We want to estimate the capacity of alternative Wikidata backends to scale to 2x or more the current size of Wikidata, and to 10x or more the current size of the scholarly graph that was recently split out. (link)

We also want to test cost-effective options for scaling up our test environment, or for running brief, targeted larger-scale tests, that might better approximate a production environment rather than a desktop environment.

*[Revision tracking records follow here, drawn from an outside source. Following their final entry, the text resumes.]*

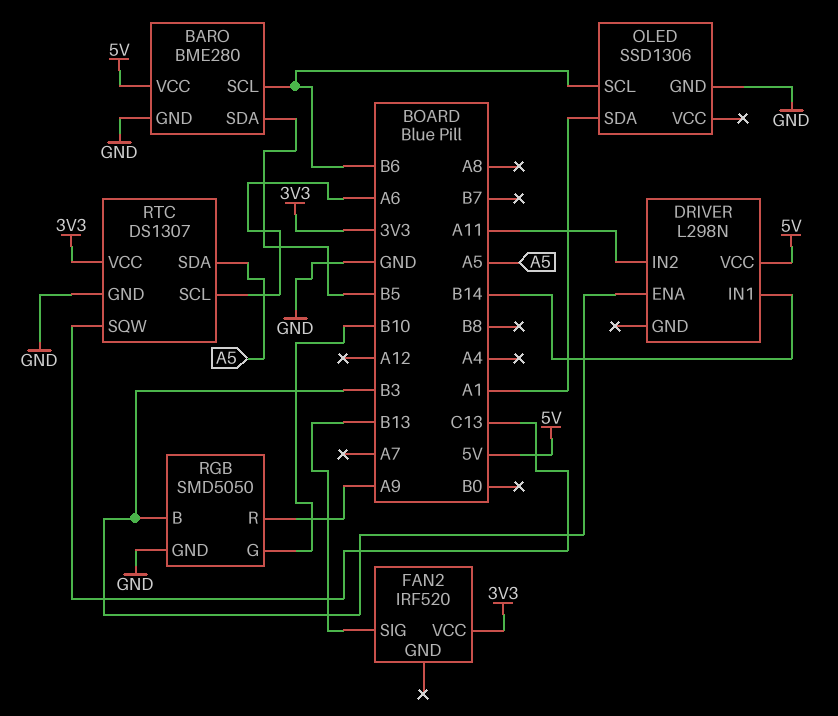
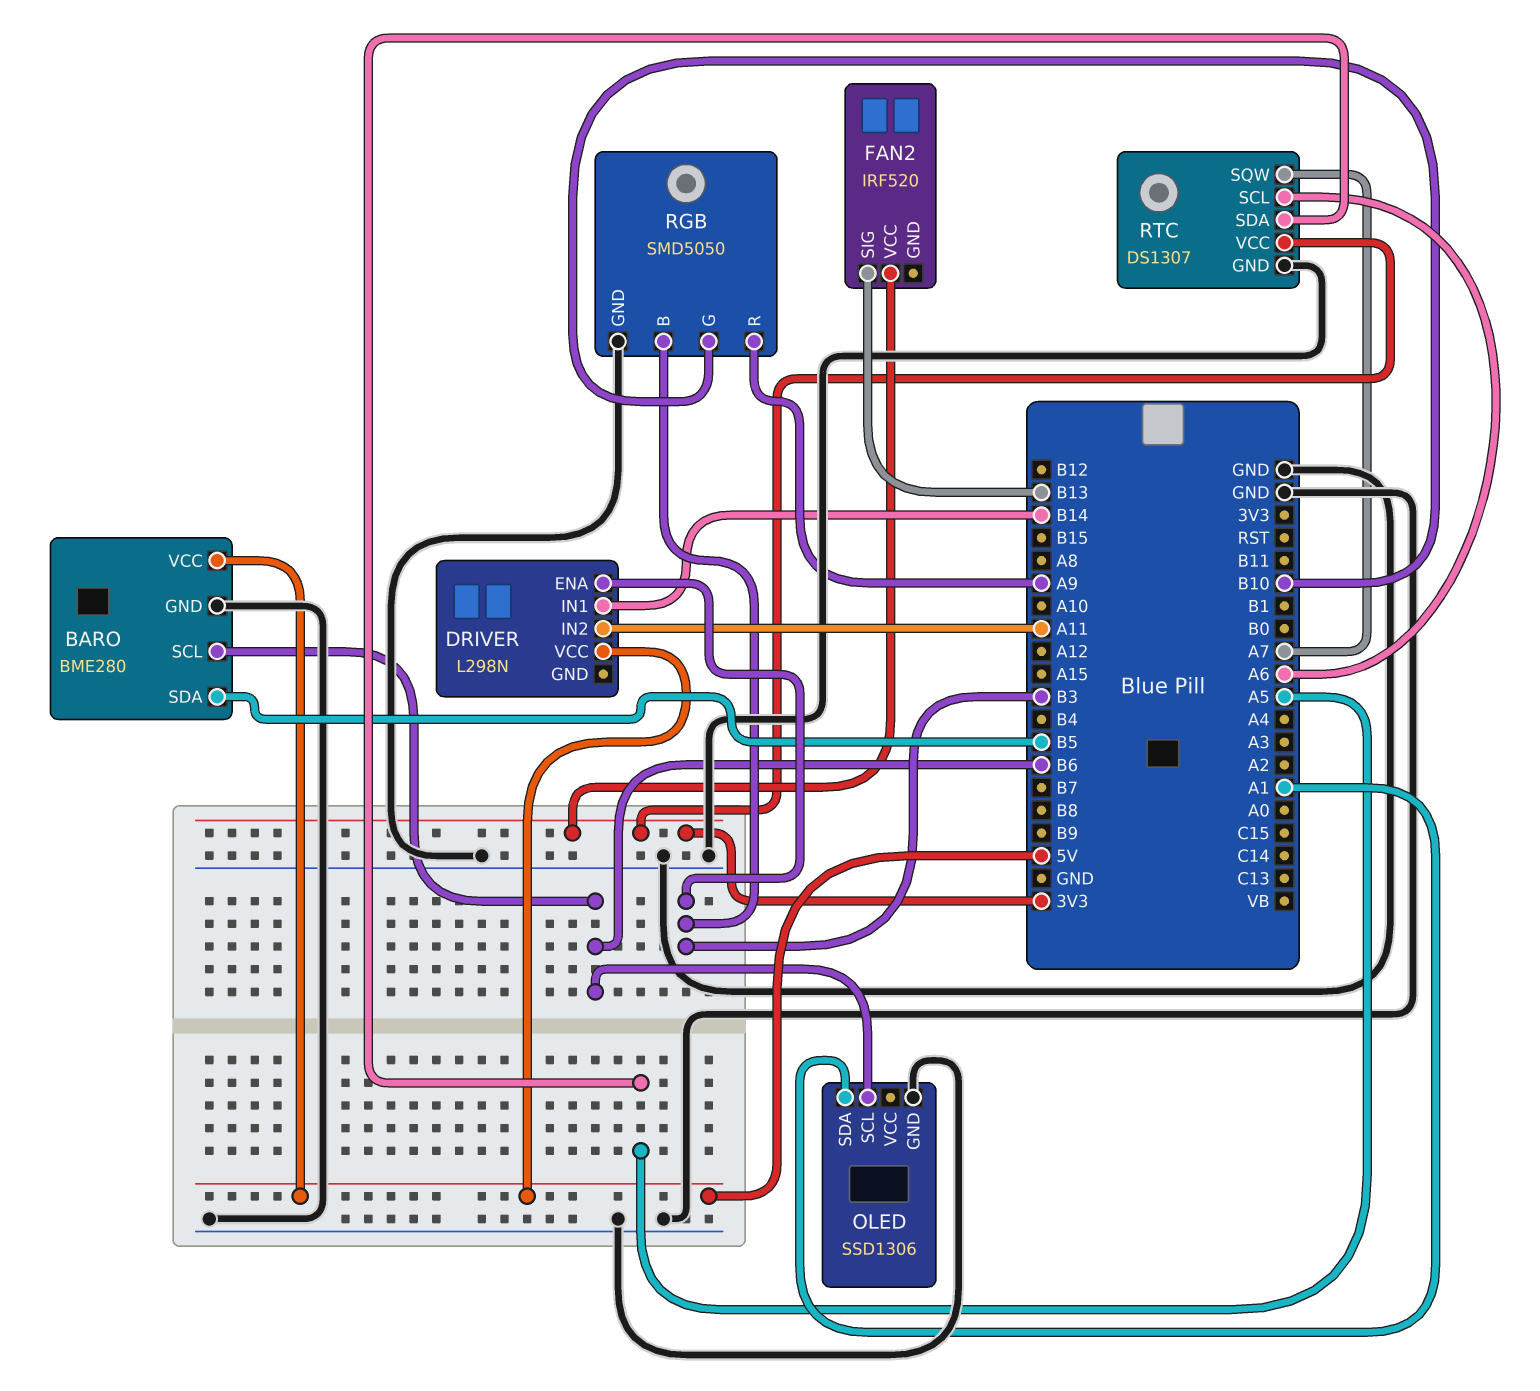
RTC pin SQW: C13 -> A7

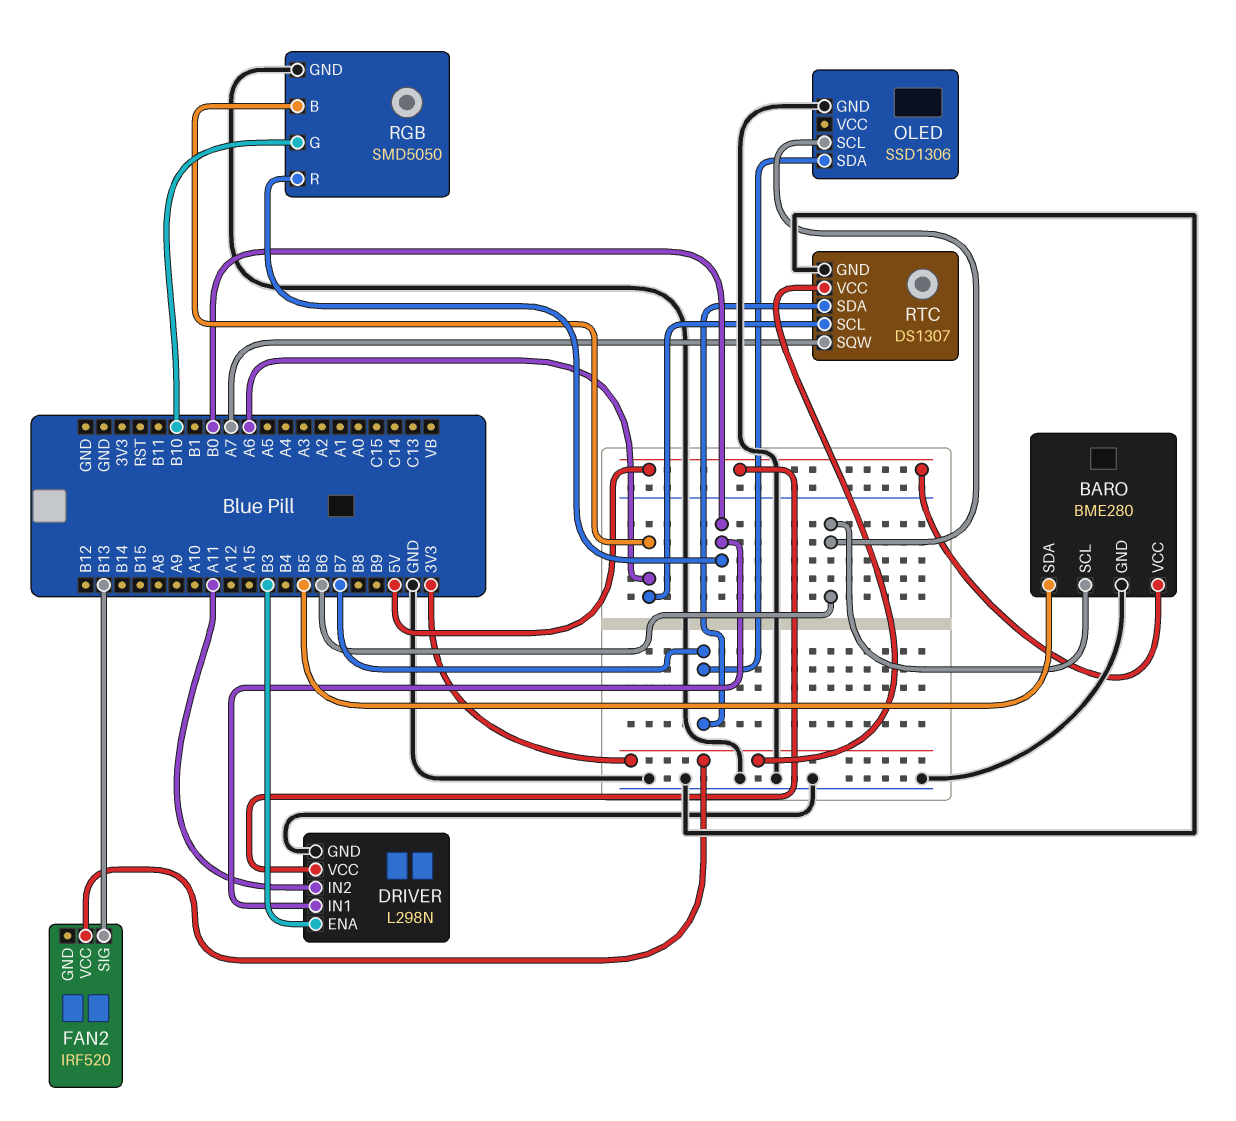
DRIVER pin GND: none -> GND
DRIVER pin IN1: B14 -> B0
OLED pin SDA: A1 -> B7
RGB pin B: B3 -> A6
RGB pin R: A9 -> B0
RTC pin SDA: A5 -> B7

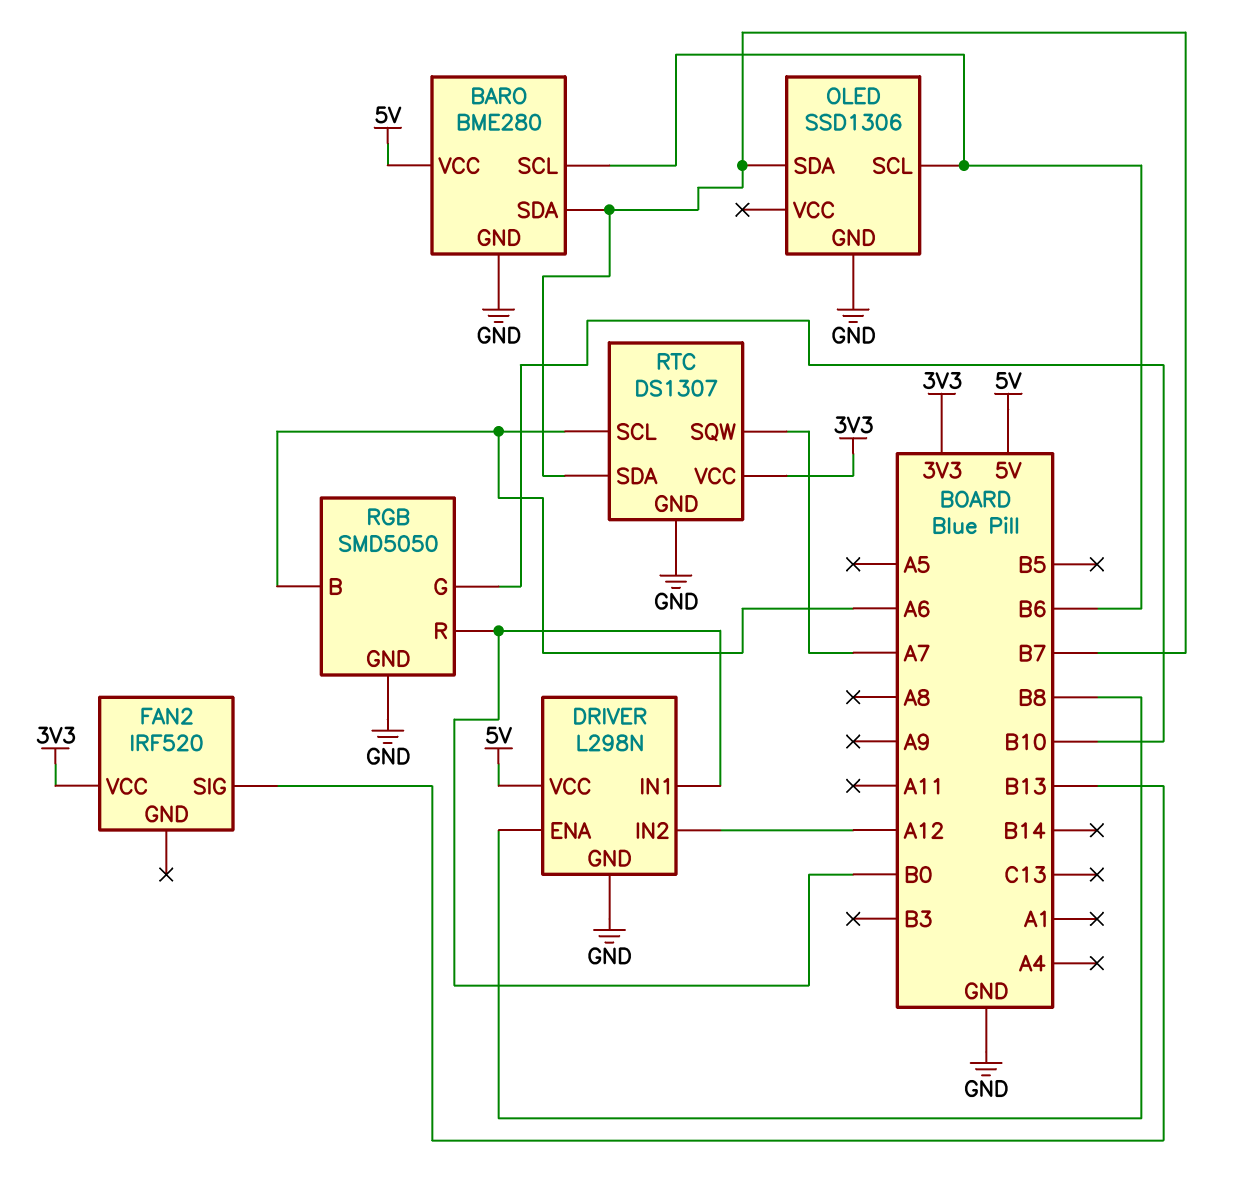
BARO pin SDA: B5 -> B7
DRIVER pin ENA: B3 -> B8
DRIVER pin IN2: A11 -> A12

What is your solution to this problem (please explain the context and the solution)?

See below, under goals.

Project goals

Doubling Wikidata

Doubling Wikidata is a way to create a version of Wikidata that performs similarly to what is expected to happen when Wikidata doubles in size. The doubling is done in a synthetic manner, so the result will not be exactly like a larger Wikidata. As well, it is not known how Wikidata will grow in the future. The doubling can be done in multiple ways, resulting in harder or easier versions to query, that would likely bracket the difficulty of querying a larger Wikidata.

General doubling

One way to create a double Wikidata is by modifying the copy so that the original and the copy share no identifiers, neither items nor properties. Nearly all queries against this double Wikidata will either access only the original or only the copy, and almost certainly only be slightly slower than now.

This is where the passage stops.